DOMRADIO.DE: Wie spitzt sich die Lage in China denn gerade zu?
Haiyuer Kuerban (Leiter des Berliner Büros des uigurischen Weltkongresses): Ich muss daran erinnern, dass das Phänomen der Internierungslager keine neue Erscheinung in China ist. Ebenfalls ist es gar kein unbekannter politischer Repressions-Mechanismus. Die chinesische Kommunistische Partei hat seit ihrer Gründung mit verschiedenen Namen und Formen dies dafür eingesetzt, um vor allem ihre politischen Gegner jeglicher Art beugsamer zu machen oder zu eliminieren. Nach Erkenntnissen der internationalen Experten in dieser Frage wissen wir heute, dass China spätestens 2016 mit dem Bau von massenhaften Einrichtungen angefangen hatte und in kürzester Zeit mehr als drei Millionen Uiguren in mehr als 1000 solcher Einrichtungen ohne jegliche gerichtliche Verfahren oder formelle Anschuldigungen festgehalten hat.
2018 enthüllte geheime Regierungsunterlagen und Dokumente zeigen, dass diese unvorstellbare, groß angelegte Verhaftungs- und Internierungswelle keineswegs spontane Politik war, sondern nach dem höchstpersönlichen Befehl des chinesischen Präsidenten Xi Jinping systematisch und gnadenlos angeordnet und durchgeführt war, mit der unvorstellbar hohen Anzahl der inhaftierten Menschen eines ethnischen Volkes.
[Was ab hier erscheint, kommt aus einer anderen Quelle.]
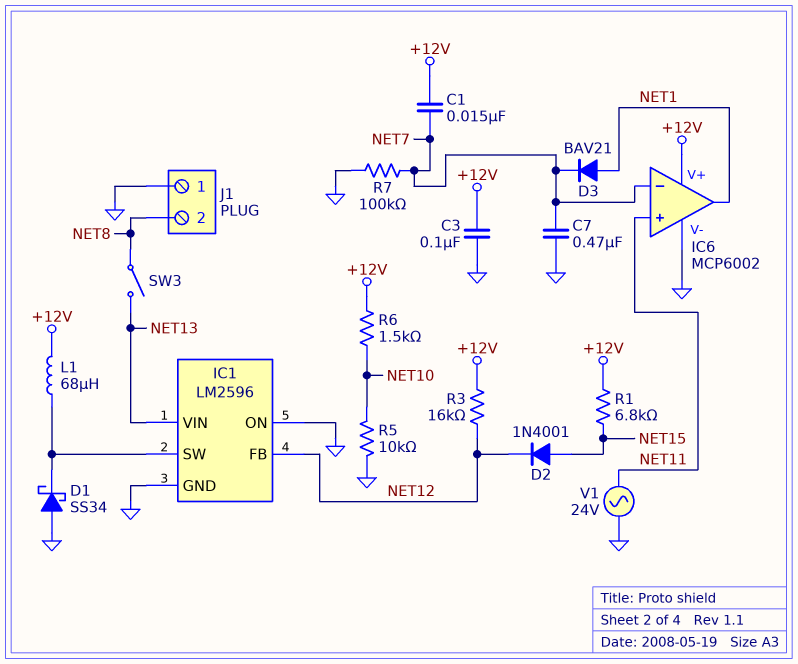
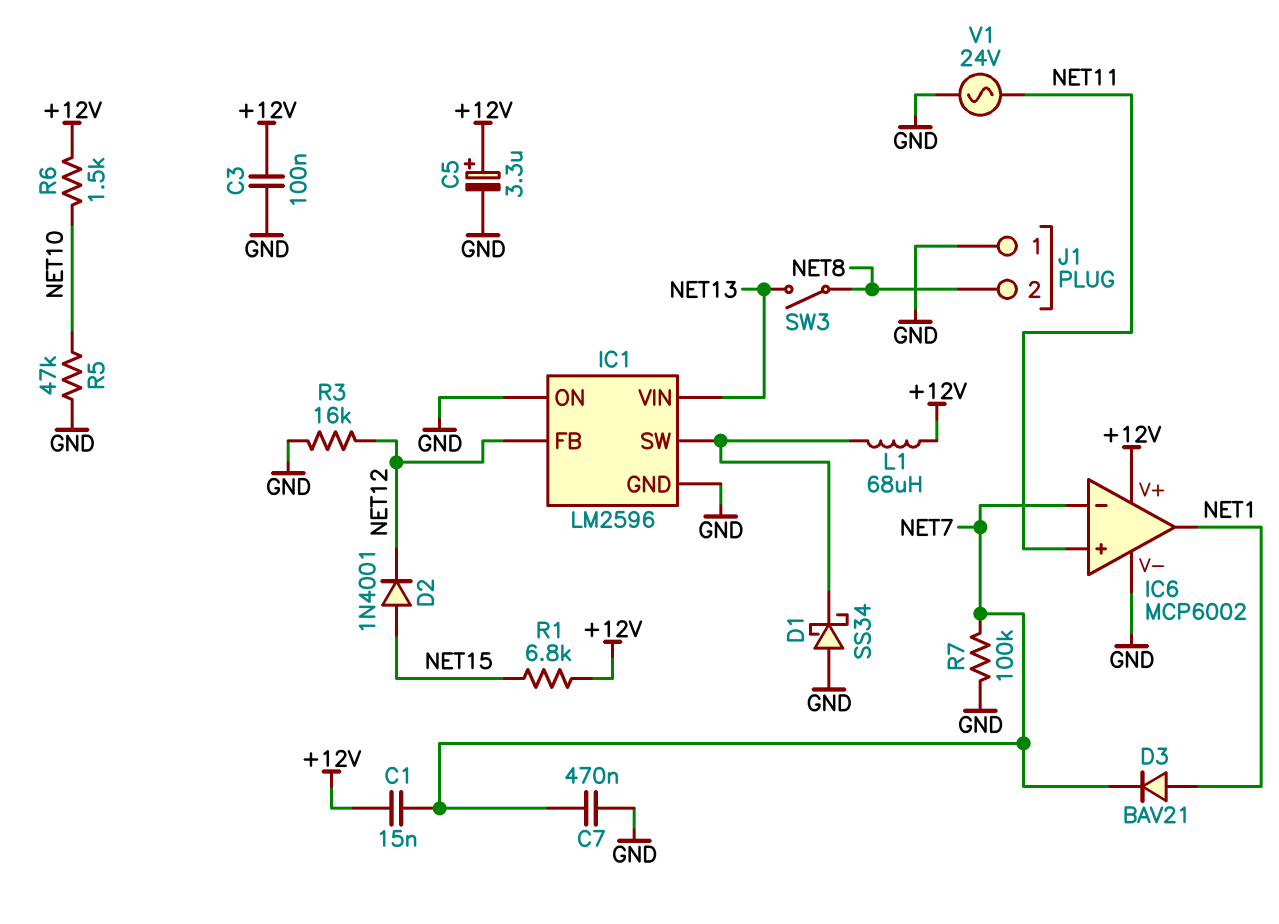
C5: none -> 3.3uF (plus +12V, minus GND)
R3: 16k (+12V, NET12) -> 16k (GND, NET12)
R5: 10k (GND, NET10) -> 47k (GND, NET10)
Es gibt systematisch durchgeführte Gehirnwäsche, gnadenlose Folter, Misshandlungen, Massenvergewaltigungen und Zwangssterilisierungen von Frauen sowie die Zwangsarbeit der Häftlinge: Diese von einem Staat geförderte Masseninhaftierung einer ethnischen Minderheit, die größte unserer modernen Zeit, stellt einen klaren Genozid dar und erinnert an Nazi-Verbrechen gegen die Juden während des Zweiten Weltkriegs.
DOMRADIO.DE: Was gibt den Uiguren Hoffnung mit dieser Situation umzugehen?
Kuerban: Religion ist die letzte Bastion, dass die Uiguren psychisch ihre Stärke und ihren Glauben erhalten. Das ist nicht nur bei den Uiguren so. Das ist eigentlich bei jeglichen Menschen, die in eine existenzielle Gefahr geraten, der Fall, dass Religion als Zufluchtsort dient. Religionen, in diesem Fall der Islam, geben der Bevölkerung die letzte Kraft, dass sie diese harten Zeiten und Probleme, die durch die staatlich geförderten Repressalien entstehen, überstehen können.
DOMRADIO.DE: Wo könnte es einen Ausweg geben? Was muss diesbezüglich in der Gesellschaft oder der Politik getan werden?
Kuerban: Auf der politischen Ebene glauben wir fest daran, dass die internationale Politik und darunter auch die deutsche Politik, einiges tun kann gegen die Menschenrechtsverletzungen in China. Nicht zuletzt dank der Übernahme der Ratspräsidentschaft in der Europäischen Union hat Deutschland eine große Verantwortung und auch größere Möglichkeiten, eine europäische Einheit zu erzielen und konsequenter und verantwortungsbewusster gegenüber den massenhaften Menschenrechtsverletzungen durch die chinesische Regierung vorzugehen..
DOMRADIO.DE: Können wir uns als Einzelne gegen das Unrecht einsetzen?
Kuerban: Auf jeden Fall: Das kann eigentlich mit dem täglichen Einkaufen beginnen. Zum Beispiel auf individueller Ebene kann man eigentlich auch vieles tun gegen diese Unterdrückung, gegen die Verbrechen gegen die Menschlichkeit. Und das kann eigentlich auch mit dem täglichen Einkauf anfangen. Wir wissen durch die internationalen Berichterstattungen, dass China die Menschen in den Internierungslagern zu Zwangsarbeit verpflichtet hat, dass Produkte des täglichen Bedarfs in den Internierungslagern durch Zwangsarbeit erzeugt wurden, nicht zuletzt Kleidung und elektronische Artikel. Man kann eigentlich solche Produkte vermeiden zu kaufen und dadurch ein kleines, starkes Zeichen setzen, dass das, was in den Internierungslagern gegen die Menschen geschieht, den Verbrauchern nicht egal ist.
Das Gespräch führte Katharina Geiger.